E’ poi la volta di un nuovo inedito The Popsicle Man, il corrispondente del nostro venditore di ghiaccioli, che si va ad aggiungere alla lunga lista di personaggi cari all’infanzia del nostro: si tratta di una ballata necessariamente acustica, giocata sui toni della malinconia per i tempi di una infanzia lontana.
Mentre accenna ad un motivo (che si rivelerà essere My Young Dixie Rose), Bob ci confida che si tratta del tema dal film Pomodori Verdi Fritti che lui stesso ha composto, poi cambia improvvisamente idea e si getta in una vissuta esecuzione del suo tributo personale ad Elvis, I Saw The King, tratta anch’essa da Gettysburg….

La voce si fa sinuosa e segue la musica come fosse un serpente, lucido e letale.
Di tutt’altra pasta è fatta la feticistica Underpants, vera e propria confessione di Bob circa il suo debole per la lingerie femminile e ghost-track che chiude The Stories, a proposito della quale pare che l’agente di Bob sostenga la validità del brano in quanto secondo lui particolarmente ‘radio friendly’.
In chiusura di concerto, Bob si concede con una sognante Put On My Love, che faceva bella mostra di sé su The Stories…, ballata molto delicata ed intimista che ben si adatta all’atmosfera attenta della serata.
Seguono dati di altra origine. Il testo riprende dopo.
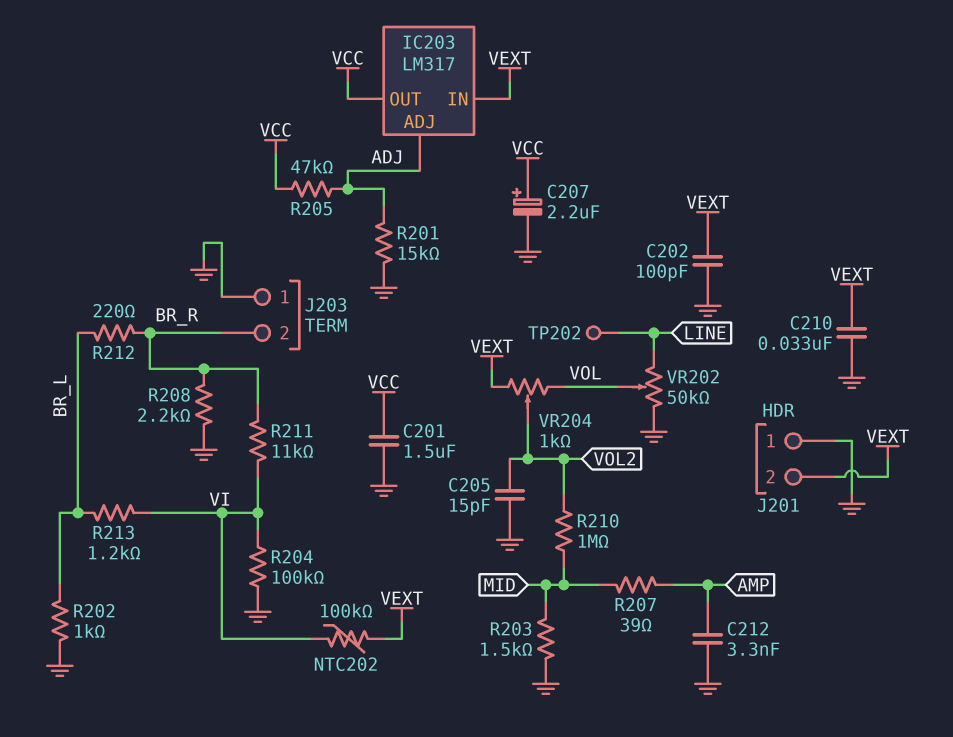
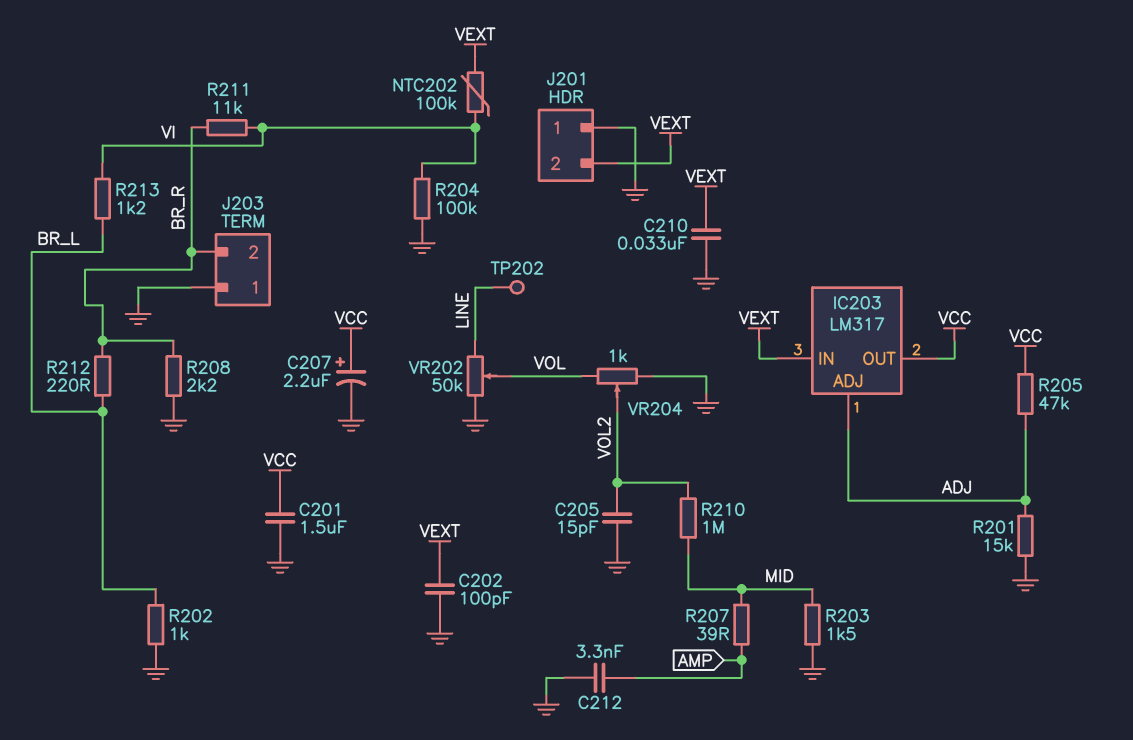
VR204: 1k (VEXT, VOL, wiper VOL2) -> 1k (GND, VOL, wiper VOL2)

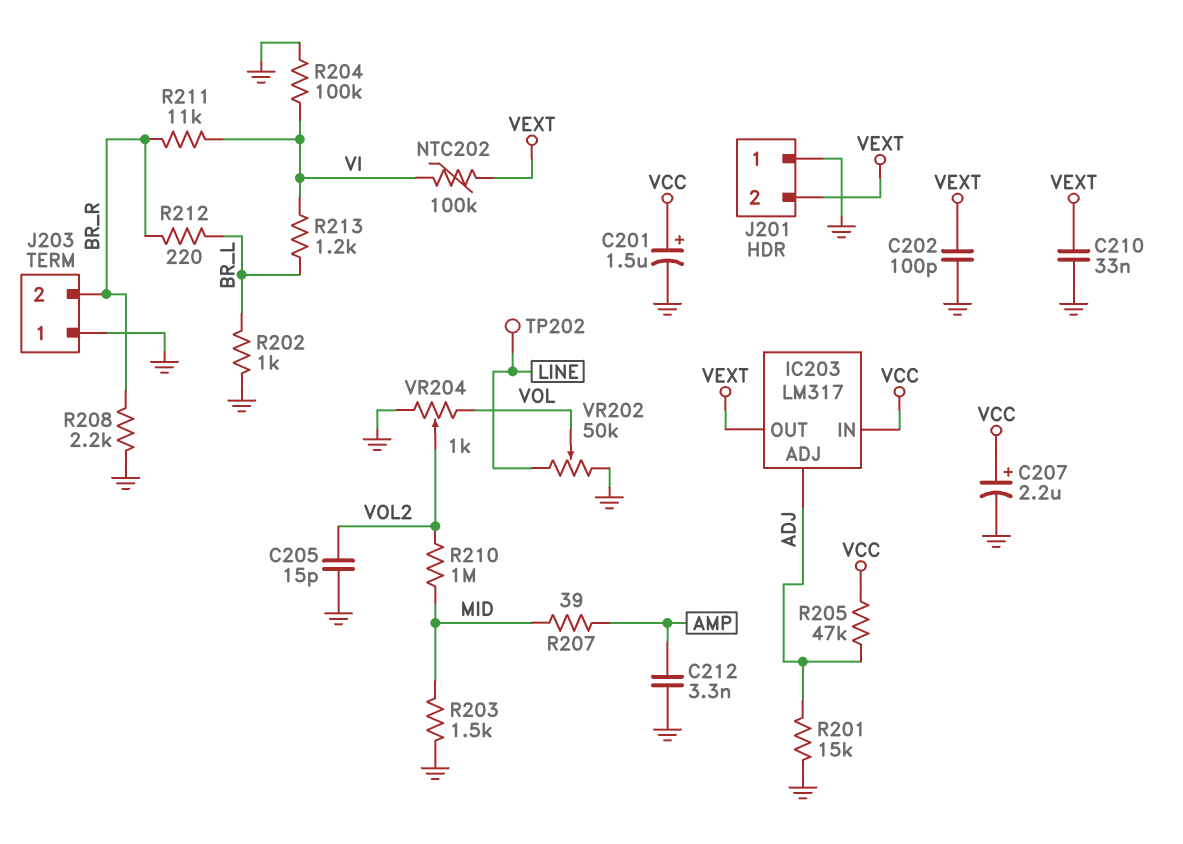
C201: 1.5uF (GND, VCC) -> 1.5uF (plus VCC, minus GND)
IC203 pin IN: VEXT -> VCC
IC203 pin OUT: VCC -> VEXT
Il brano si muove con eleganza ed il pubblico dimostra calorosamente di apprezzare l’uomo sul palco con fragorosi applausi, rigorosamente alla fine di ogni brano. A seguito di questa ‘sitting ovation’, Bob è richiamato a forza sul palco per un medley acustico di rock’n’roll dove viene richiamato in causa Elvis per Don’t Be Cruel abbinata a Hound Dog.
La serata è una di quelle giuste, prendiamo accordi con Bob per farci mandare i suoi CD che ancora non abbiamo e ci salutiamo scambiandoci i rispettivi indirizzi di posta elettronica. Thank you Bob, we love the stories you write… and sing!